El caso es que en comunicación vía serie he visto repetidas veces MAX232 y USART.
Sé que la USART no lo tienen todos los pics y MAX232 es un módulo externo. Si se quisiera transmitir algo por puerto serie, se tendría que configurar la USART y a continuación poner un módulo MAX232????o en cambio si se tiene USART  no se debería poner un MAX232???

Le agradezco todo tipo de ayuda.


----------



## Anchoasfrescas (Feb 23, 2007)

Lo del MAX232 ya me lo habia planteado, pero mi tutor me emdio ha impuesto que quiere hacer la comunicion serial con la funcion SPI del microchip.
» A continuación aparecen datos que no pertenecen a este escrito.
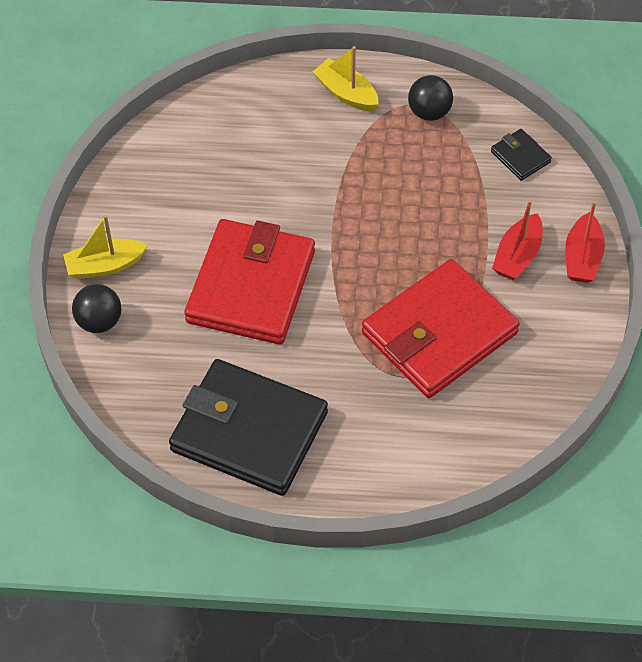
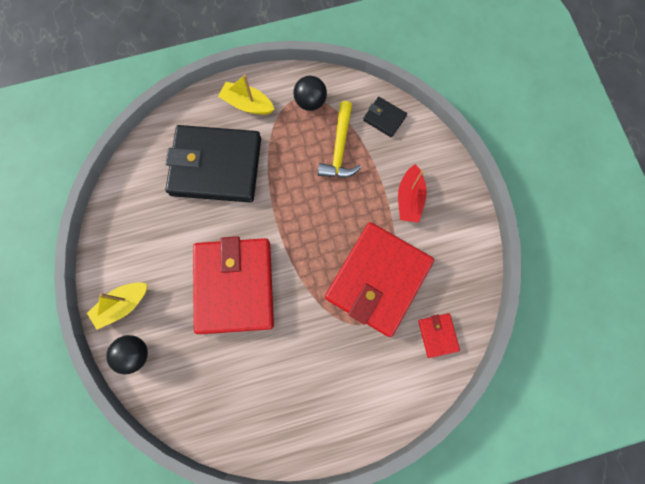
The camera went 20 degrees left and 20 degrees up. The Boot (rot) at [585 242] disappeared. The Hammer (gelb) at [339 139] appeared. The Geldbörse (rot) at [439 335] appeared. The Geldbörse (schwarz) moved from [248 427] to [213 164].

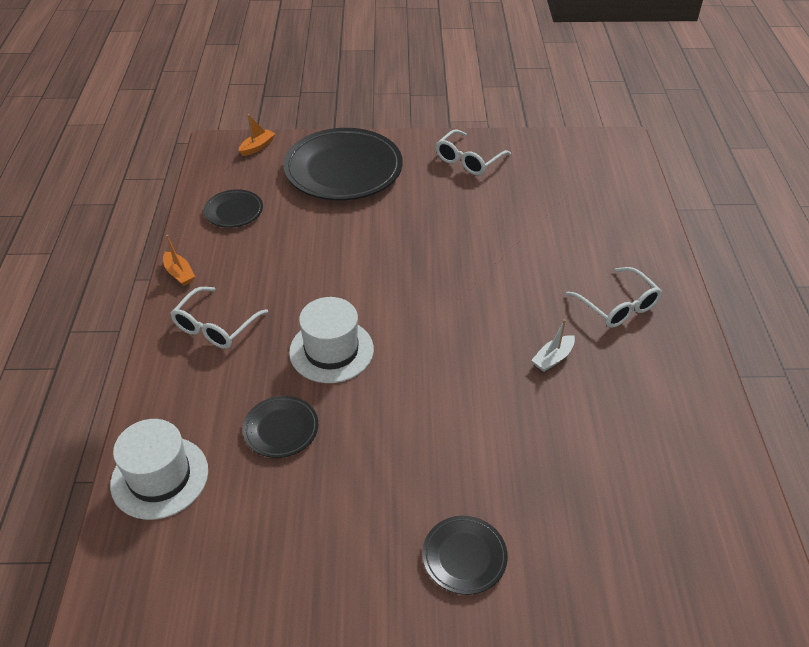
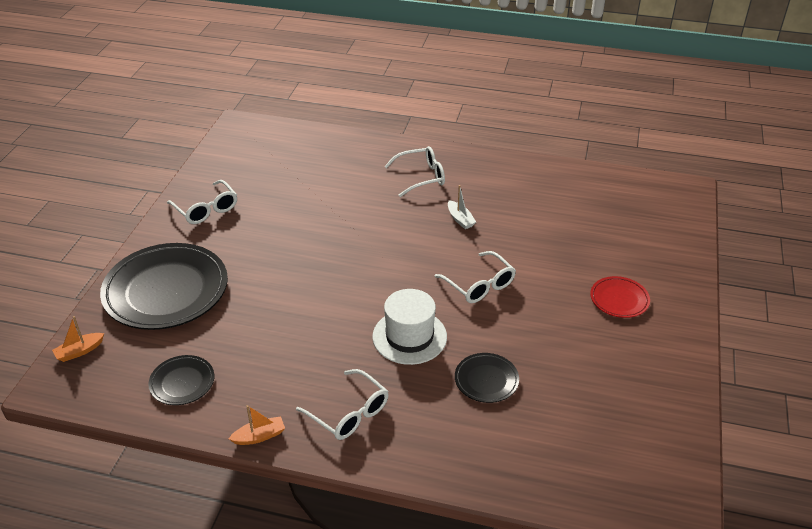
The camera went 75 degrees left and 5 degrees down. The Hut (weiß) at [159 469] disappeared. The Brille (weiß) at [475 277] appeared. The Teller (schwarz) at [465 555] became the Teller (rot) at [620 297]. The Boot (orange) at [257 135] turned 90 degrees counterclockwise.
Agradeceria que me mandaseis alguien un ejemplo sobre ese tipo de comunicacion.

Muchas gracias.


----------



## maunix (Mar 6, 2007)

Anchoasfrescas dijo:
			
		

> Lo del MAX232 ya me lo habia planteado, pero mi tutor me emdio ha impuesto que quiere hacer la comunicion serial con la funcion SPI del microchip.
> 
> Agradeceria que me mandaseis alguien un ejemplo sobre ese tipo de comunicacion.
> 
> Muchas gracias.



No buscaste en las application note de microchip? hay muchos ejemplos de esto!


----------



## luis_ruizch (Dic 20, 2007)

hola amigos , tengo poca experiencia en progarmar pic  y estoy tratando de comunicar  un 16f877 con la  pc   y no tengo comunicacion alguna , para eso estoy usando  el hiperterminal  y el sgte programa que adjunto (en picbasic pro) , espero que me ayuden si algo le falta a mi programa les agardesco  su ayuda 
Luis_r

*************************************************
INCLUDE "modedefs.bas" 


DEFINE HSER_RCSTA 90h 

DEFINE HSER_TXSTA 24h 

DEFINE HSER_BAUD 9600                                                          

DEFINE HSER_CLROERR 1 

RCIF VAR PIR1.5 ' PIR1.5 TOMA EL NOMBRE DE RCIF


'** DEFINIR VARIABLES

datoserial VAR BYTE 
i          VAR BYTE 

'******************** 
datoserial=0


Inicio: 
Pause 500 

Condicion: 
IF RCIF = 0 Then 
HSerin [datoserial] 
EndIF 

IF datoserial <> 0 Then  
GoSub dialogo
EndIF 
GoTo condicion

'************************************************
dialogo: 
For i = 1 TO 3 
High PORTB.0 : Pause 100 : Low PORTB.0 : Pause 100 
Next i 

Return 

End


----------



## acido159 (Oct 30, 2008)

muchas gracias por el doctos


----------



## HASBLEYDER (Ene 24, 2009)

hola.

Estoy realizando una comunicacion serie con un microcontrolador 16f877, lo unico que quiero es la transmision al pc, la simulacion larealice en proteus pero nome funciono, solo quiero transmitir el numero 48 endecimal, para losque mepuedan ayudar muchas gracias.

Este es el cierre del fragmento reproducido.